From the time that Mexico was home only to indigenous ethnicities – prior to the arrival of the Spanish colonizers and their African slaves – down to the present, the genomic make-up of the Mexican population has undergone significant diversification. In the twentieth century, Mexicans began to be identified as mestizos, and this has been essential to the shaping of a national identity.
But just how alike are these mestizos?
In order to better understand the history and anthropology of miscegenation in Central America and to investigate factors related to health – such as the propensity to diabetes or the efficacy of a given medicine – Mexico’s National Institute of Genomic Medicine (Inmegen) established a databank that contains genetic samples gathered from mestizos in different places around the country, revealing the proportion of their indigenous, European, and African ancestry.

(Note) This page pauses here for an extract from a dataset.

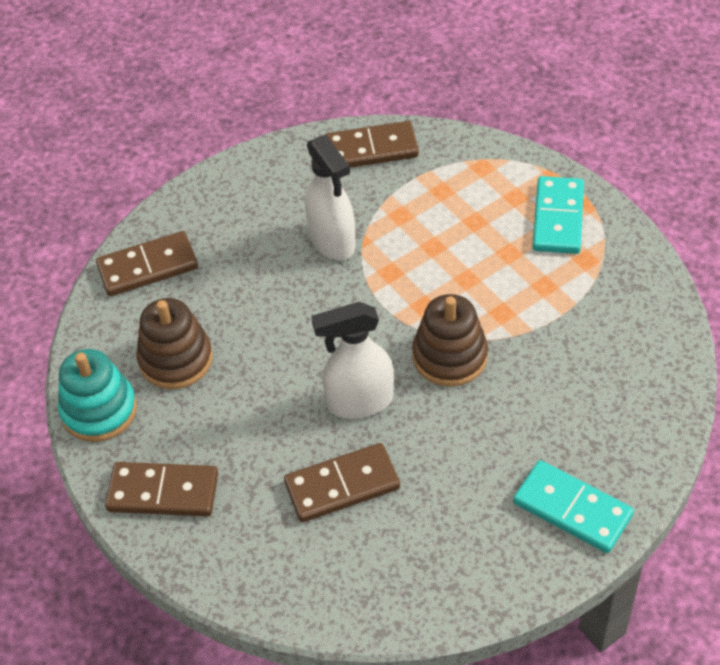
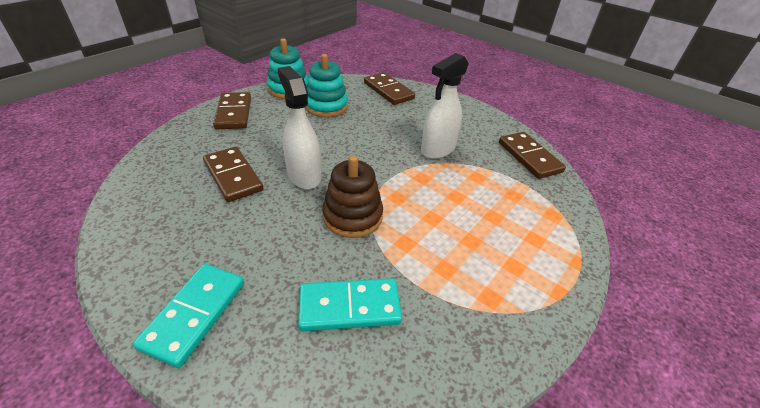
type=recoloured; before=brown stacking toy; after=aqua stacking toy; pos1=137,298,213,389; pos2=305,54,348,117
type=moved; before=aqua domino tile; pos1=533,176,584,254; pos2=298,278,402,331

According to the researchers Carlos López-Beltrán, with the Institute for Philosophic Research, Universidad Nacional Autónoma de México, and Vivette García Deister, with Brazil’s National Polytechnic Institute’s Center for Research and Advanced Studies, this approach resulted in the construction of two techno-scientific objects, which they have labeled the “molecular mestizo” and the “bioinformatic mestizo.”
In the article Scientific approaches to the Mexican mestizo, the authors investigate the interactions between the ideological, cultural, and scientific “incarnations” of the mestizo.